I am about to be a neurologists. Thanks to my good academic records, I already have some offers from various hospitals...but I want to start my journey in Jodhpur. 

Are you wondering why?

Well what do I say...that city is a blessing to me. As soon I kept my feets in that city, happiness found its way to me. 

My soulsister, my Aaru, mumma, papa, Ayansh bhai, Mom, Dad and most importantly, my love, my heartbeat, my king, MY Maan.

I got them all, thanks to Jodhpur.

My life was never a happy story.

When I was 5 year old, I got my first chance to participate in a dance competition. 

I did my best and even got an award but no one from my family noticed it.... Well, my sister was sick that day...

I always felt something weird in my family but I was too young to understand why.

Studies gave me pleasure, I loved being the one at the top. 

Since Nursery, I always got the first position. 

Apart from studying, the only thing I like is dancing. 

No one knows this......

When I was 7 year old, I was told that my siblings are actually my step-siblings. I finally understood why bade papa never talked polietly to my mother. 

I grew more insecure....I saw bade papa shouting at my mom for something and my mom, Akshara and everyone was standing quietly. I couldn't see it anymore and had an arguement with bade papa....he said some bad things about my origins too. 

After this fiasco, I was waiting for mumma to come and comfort me. Mumma did come but she didn't comfort me, she scolded me. Scolded me for standing up for her, scolding me for not staying quiet like Akshara, scolding me for not being....I don't know why she scolded me...Was I wrong?
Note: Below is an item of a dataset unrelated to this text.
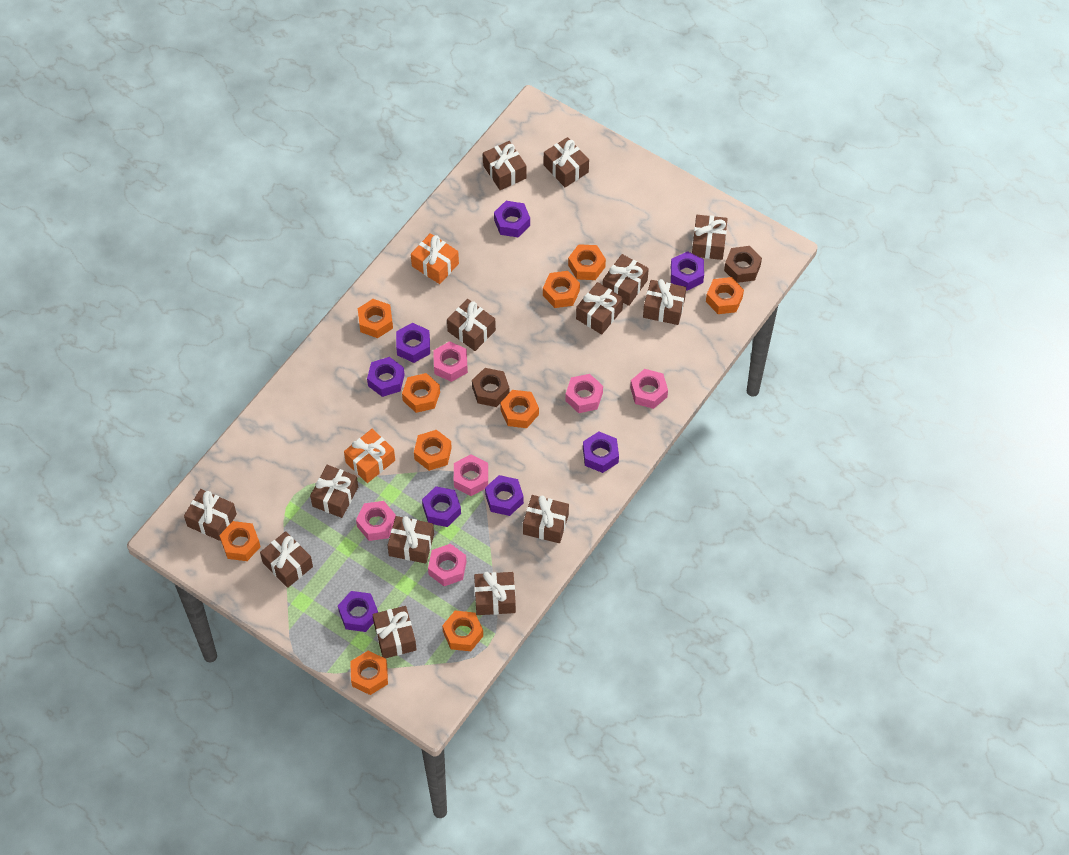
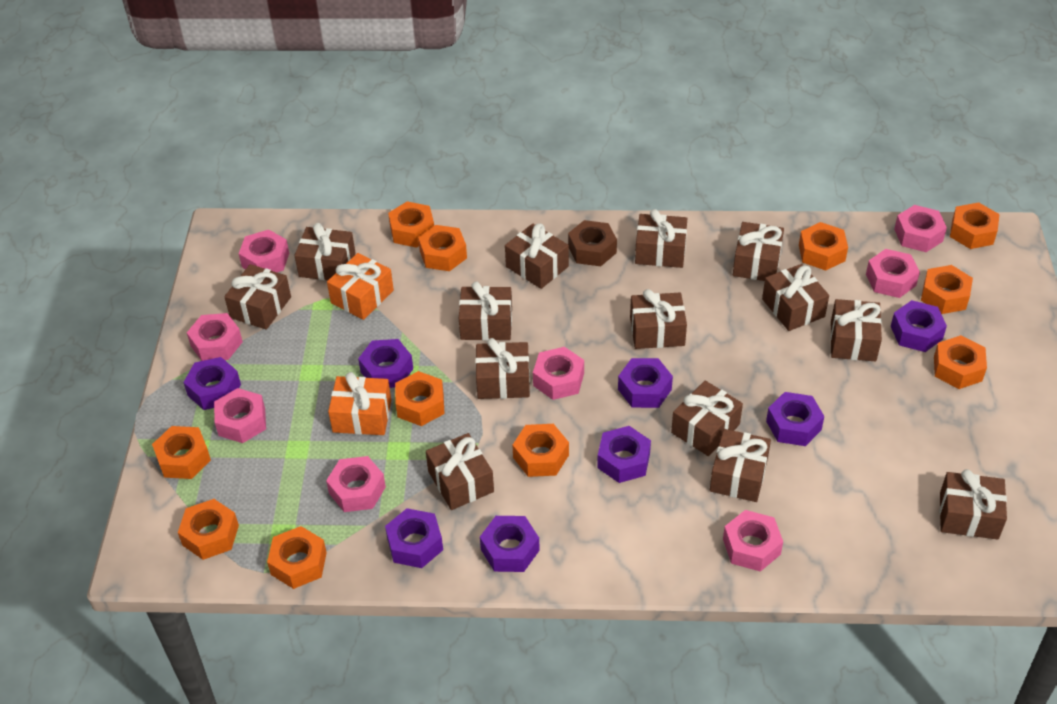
brown nut: 2 -> 1
orange nut: 10 -> 11
pink nut: 6 -> 8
You know what I love papa the most. He treats me like a princess. He never gave more attention to anyone else. I loved being with him but that doesn't mean I love my mom less. I love her too, love her a lot but it hurts me whenever she sides with Akshara.

After knowing that she is only my mother, it hurts even more.
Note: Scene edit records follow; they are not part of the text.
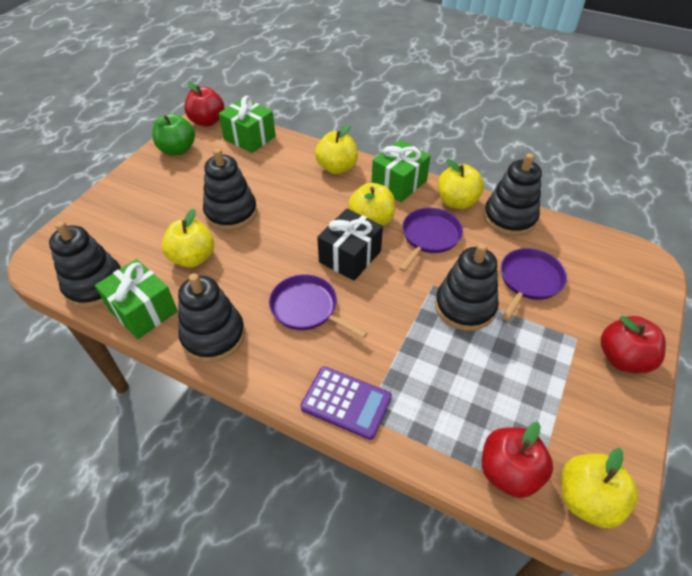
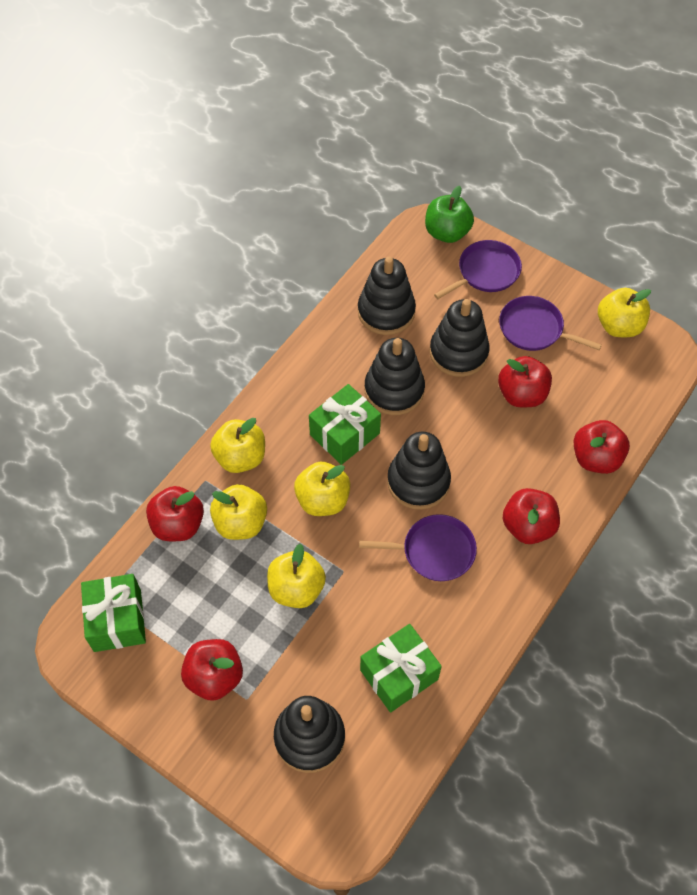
black gift: 1 -> 0
purple calculator: 1 -> 0
red apple: 3 -> 5

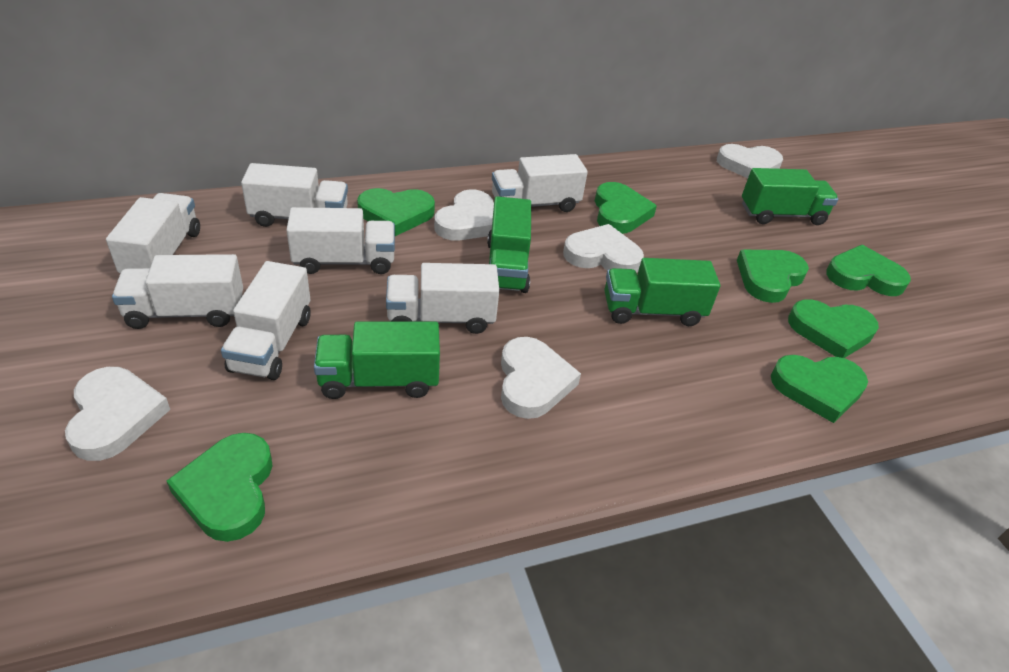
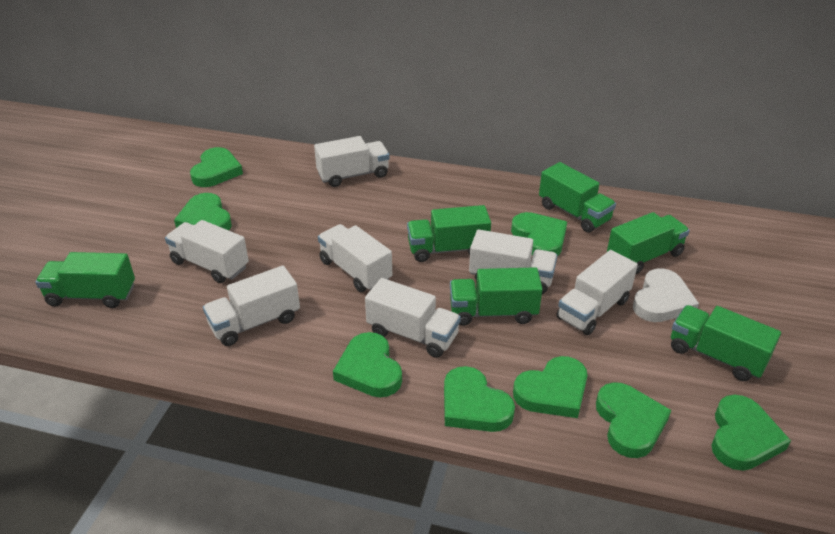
green heart: 7 -> 8
green truck: 4 -> 6
white heart: 5 -> 1

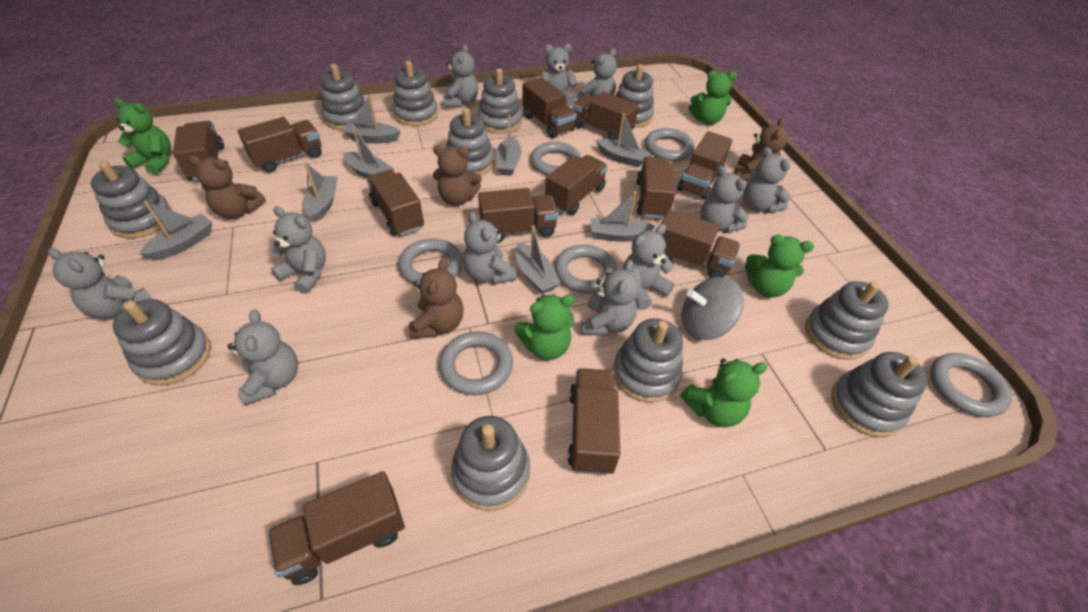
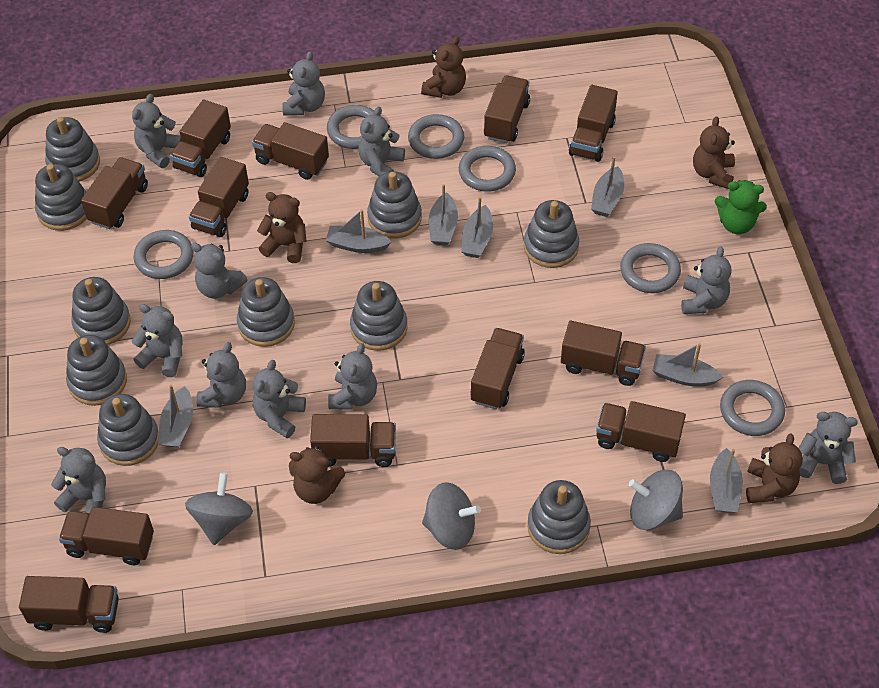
brown teddy bear: 4 -> 5
green teddy bear: 5 -> 1
grey boat: 8 -> 7
grey spinning top: 1 -> 3
grey stacking toy: 11 -> 10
Everyone says I am jealous of Akshara...and yes,I am. Why won't I be?

You know what, whenever Akshara participates in any competition, everyone goes to watch her. But when I participate in any competition, which I rarely do, only mumma, papa and bhai shows up and sometimes even they don't.

I know Akshara has stage fear and they go there to support her but that doesn't mean I don't need them.

But what can I do...I can't express myself to them. I can't cry so that they will come and comfort me.

Though there were issues but everything was going well until..........until mumma died.........while saving Akshara. At the time of her death, the last person she talked to was Akshara. She never asked for me...not even once.

My hurt, sadness, sorrow, all turned into hatred for Akshara.

I blamed her for everything. But papa told me not to be like this.

He told me to be good to Akshara, to take care of her because she is my sister.

He told me he will explain everything in detail to me but................that day never came. My papa never came back.